Tamara’s journey is not one of perfection but of perseverance. “It’s easy to leave your children to themselves to learn about life,” she said. “But there is a blessing in knowing you gave everything within your power to guide them. When you have done all you can, you can live without guilt, no matter the outcome.”
Her words reveal a painful truth familiar to millions of parents who have watched a loved one descend into addiction – the helplessness of wanting to save someone who must also choose to save themselves.
America is in Crisis
Substance use disorder is no longer confined to certain margins of society. According to the National Institute on Drug Abuse, nearly one in six Americans aged 12 or older – about 46 million people – had a substance use disorder in 2021. Yet only around six percent received treatment. These numbers tell a story of silent suffering. Many families are hiding behind shame, stigma, and scarce resources, often paved over by red tape and a limited roadmap to recovery. Addiction also includes alcohol, nicotine, marijuana, and prescription misuse, which may claim lives in slower but equally devastating ways.
For Tamara, addiction in her family is not just a statistic; it is personal. Michigan communities, like many across the nation, carry deep scars from substance abuse. In 2021, 2,536 Michiganders lost their lives to opioid overdoses, representing 82 percent of all drug overdose deaths that year, according to the Kaiser Family Foundation.
The Michigan Health Endowment Fund reports that of roughly 650,000 residents living with a substance use disorder, only 28 percent received treatment. The rest went without medical, psychological, or social support. These figures are sobering.
Faith as a Framework for Survival
Tamara has lived the emotional pendulum of hope and heartbreak. In “My Children’s Addiction,” she offers no easy answers but provides steady assurance that faith can sustain where understanding falls short.
“Without Him, I definitely could not keep my peace of mind,” she writes. “I needed the Lord because there is no way I could have maintained my sanity with all of the blaming for their life problems and addictions. I count on prayer, and I know without a doubt that the prayers have sustained me and them.”
Parenting through addiction can feel like living in a storm that never ends. It involves the process of grieving for someone who is physically present but emotionally distant.
Tamara knows this reality all too well. “My Children’s Addiction” does not shy away from the pain and instead transforms it into a testimony.

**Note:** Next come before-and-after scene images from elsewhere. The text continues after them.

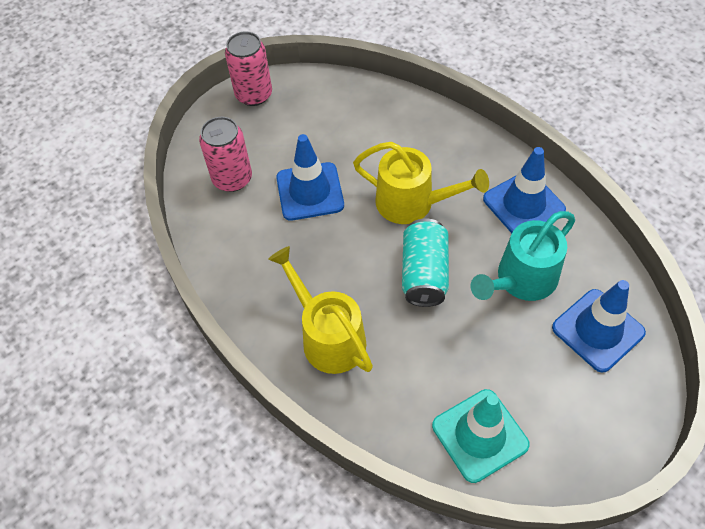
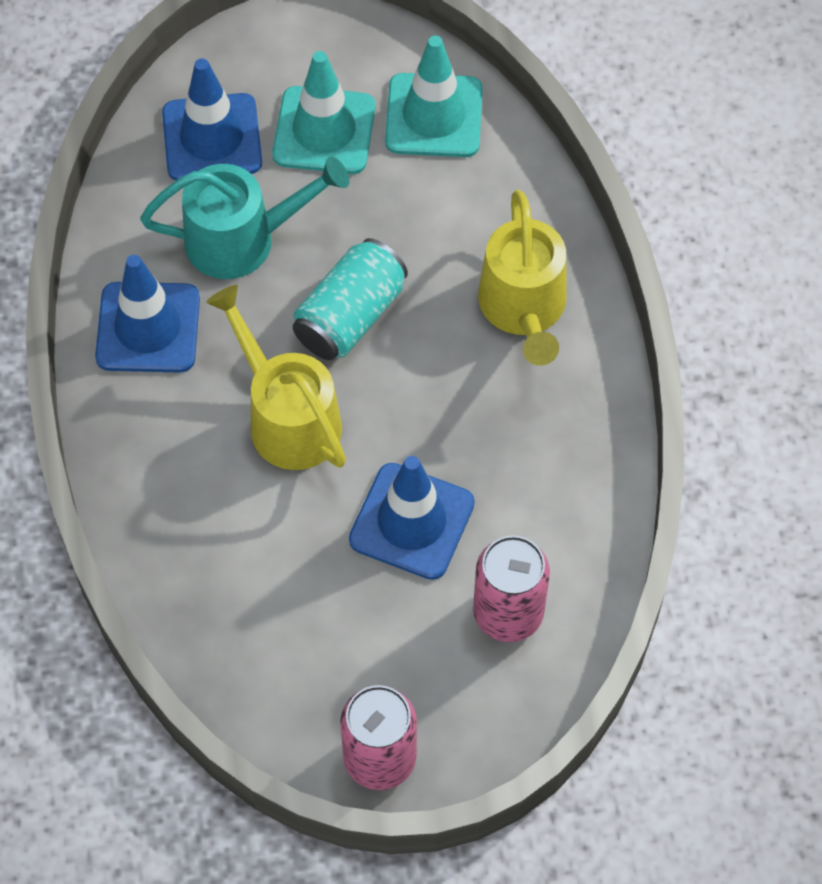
camera: 150 degrees left, 5 degrees up
(538, 378) = (324, 131): none -> turquoise traffic cone

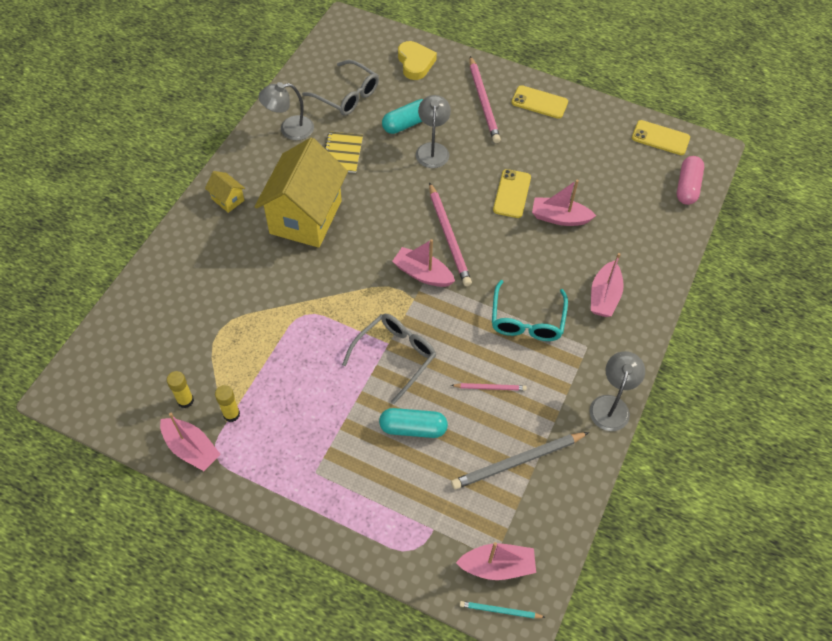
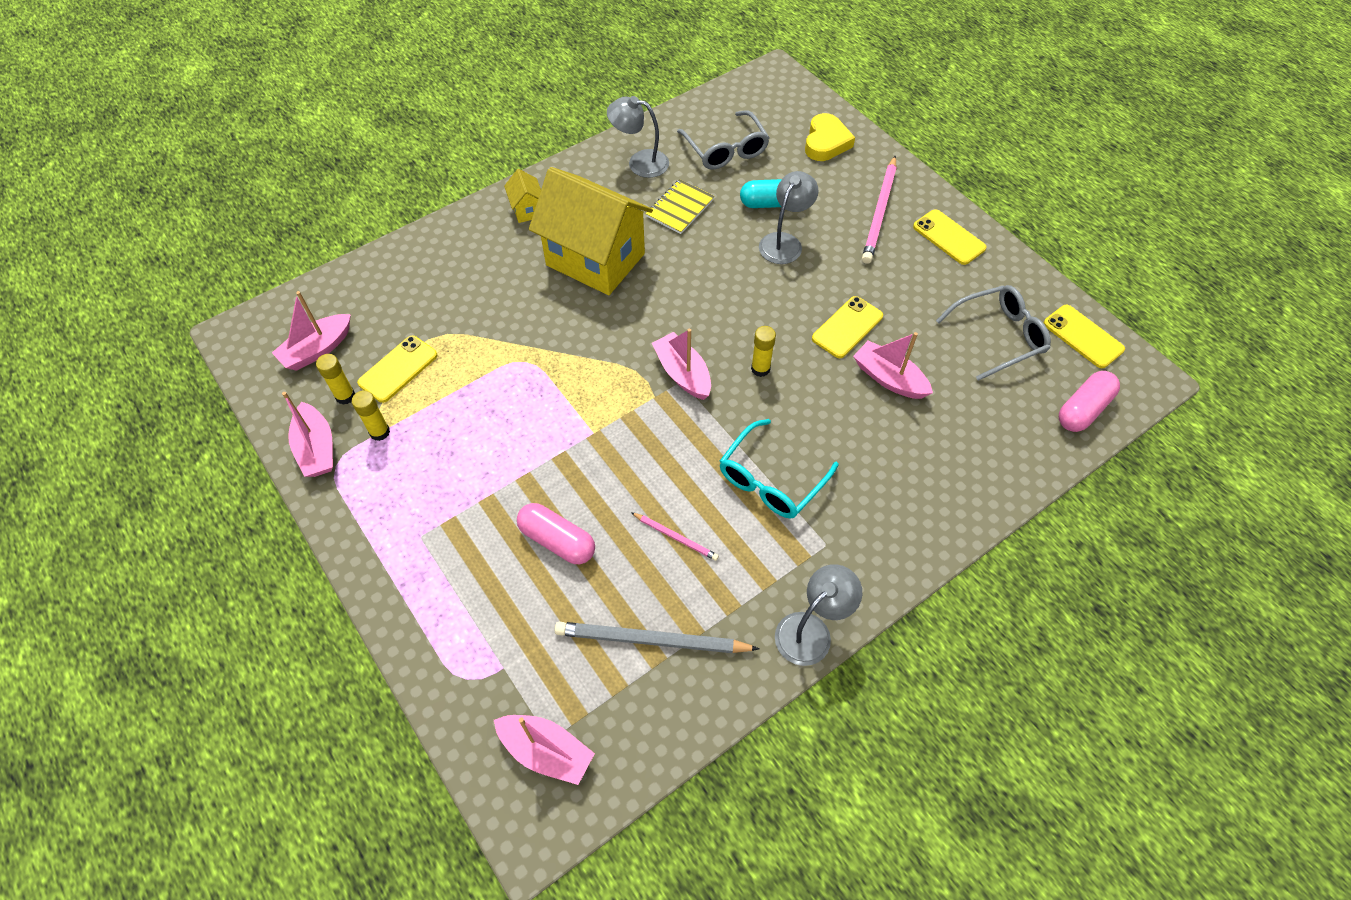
camera: 30 degrees right, 0 degrees up
(212, 362) = (398, 369): none -> yellow phone
(305, 217) = (595, 259): yellow house -> yellow house turned 75 degrees clockwise
(395, 356) = (591, 451): grey glasses -> grey glasses (998, 336)
(413, 428) = (557, 540): turquoise capsule -> pink capsule
(449, 236) = (740, 345): pink pencil -> none
(473, 247) = (760, 369): none -> yellow glue stick
(500, 611) = (514, 807): turquoise pencil -> none
(604, 296) = (886, 495): pink boat -> pink boat (317, 349)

She says there is a great reward in knowing that your story may help another family or change someone who is suffering in life.
Addiction is a Family Disease
Addiction rarely affects just one person. It rewires family systems and creates patterns of enabling, denial, or co-dependence. Tamara’s story speaks to these struggles, but she also frames them within her faith. For loved ones like Tamara, holding on to that faith means also being caught between fear and forgiveness. The book encourages the reader to be open to challenging a culture that often hides pain behind closed doors.
The Book: Healing Through Love and Endurance
As addiction continues to shape the national conversation, voices like Tamara remind us that recovery begins not only in clinics or courtrooms but in the act of refusing to give up. Whether in Michigan or across the country, her story testifies that love, prayer, and perseverance still matter.
“My Children’s Addiction” is more than a memoir; it is a source of understanding and comfort for parents, grandparents, and caregivers who have endured the turmoil of watching someone they love struggle with addiction.